I’ve listened to countless authors discuss their writing space, habits, and rituals, but thus far, my life is too hectic and my writing practice too new to formulate a routine that sticks.

I’m blessed to share a lovely house with a roommate who is also my best friend, but it is a tad crowded. My “writing suite” is in the corner of my bedroom, which faces north, giving it an uninviting, cave-like vibe. Honestly, it’s a pretty good space: a corner computer desk with two big monitors, my laptop, and a long, rectangular table to one side. However, I usually groan when I anticipate time at that messy, paper-and-book-strewn corner with its black-hole monitors.

That desk does not call to me with the siren song of my easel.

My art studio is in the garage because I’m a crazy messy artist, and I like the freedom to walk away without needing to neaten things. I have an art table and easel on one side, beside a tall bookcase that holds my paints, paper, and framing materials. I use the opposite side as space for the natural objects, tools, and workbench necessary for building my three-dimensional wall hangings. Those 3D pieces are made from items I find while kayaking and hiking: driftwood, branches, bones, snakeskins, shells, dried plants, wasp nests—messy stuff.

This garage space is equally dark and often too hot or cold, and yet assigning myself studio time is my carrot on a stick. Not so with writing, although I hope that as my skill and accomplishment grow in this new creative arena, I will approach my computer with equal enthusiasm.

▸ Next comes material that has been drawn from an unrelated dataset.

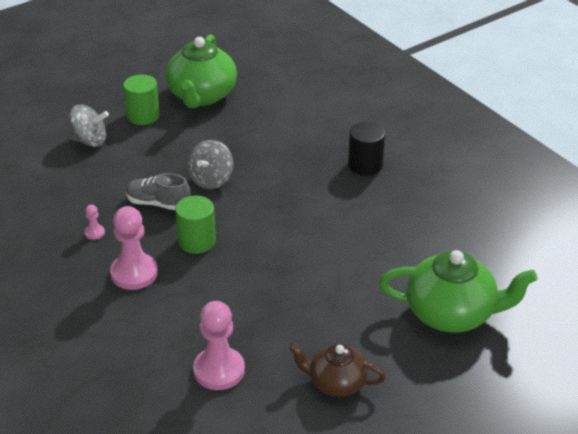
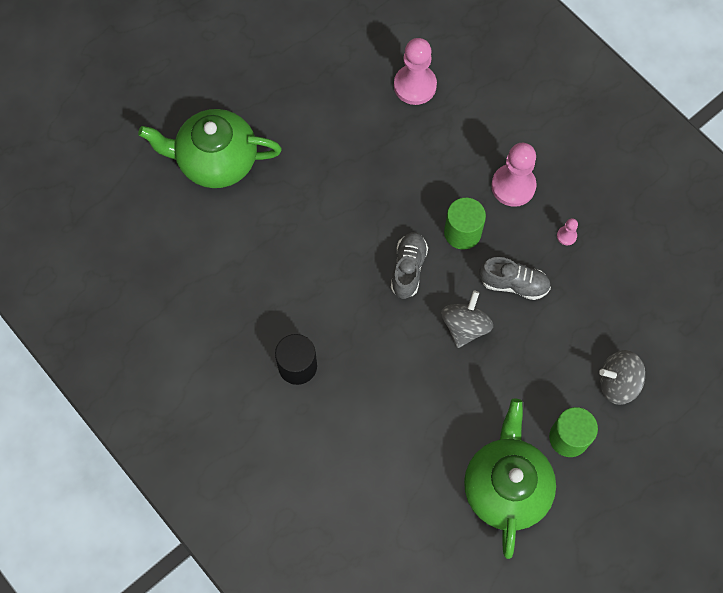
camera: 175 degrees right, 30 degrees up
(256, 219) = (408, 269): none -> grey shoe
(336, 383) = (316, 81): brown teapot -> none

Once I’ve begun poking at my keyboard, and the muse has arrived to drape her arm across my shoulders, I can melt into the writing zone. But how to get motivated to “put butt in chair” as the late, great author and musician Philip Gerard instructed?

For me, the writing has to start before my behind hits the chair.

When I paint or sculpt, an image emerges in my inner vision and won’t leave until I bring it into the material realm, either by painting it on watercolor paper or as a wall sculpture. A similar process helps motivate me to write.

On writing days, I identify the piece to be written and begin drafting it in my head. I hunt for perfect words, craft descriptive sentences, and develop the narrative arc. I do this during morning yoga, walking the dog, and showering. Soon enough, I’m hurrying to my laptop to get the words down before they get lost in the chaos of my brain.

I’m grateful for my years of experience developing the creative process for my studio art, and I’ll lean on that until I find balance and traction as a writer.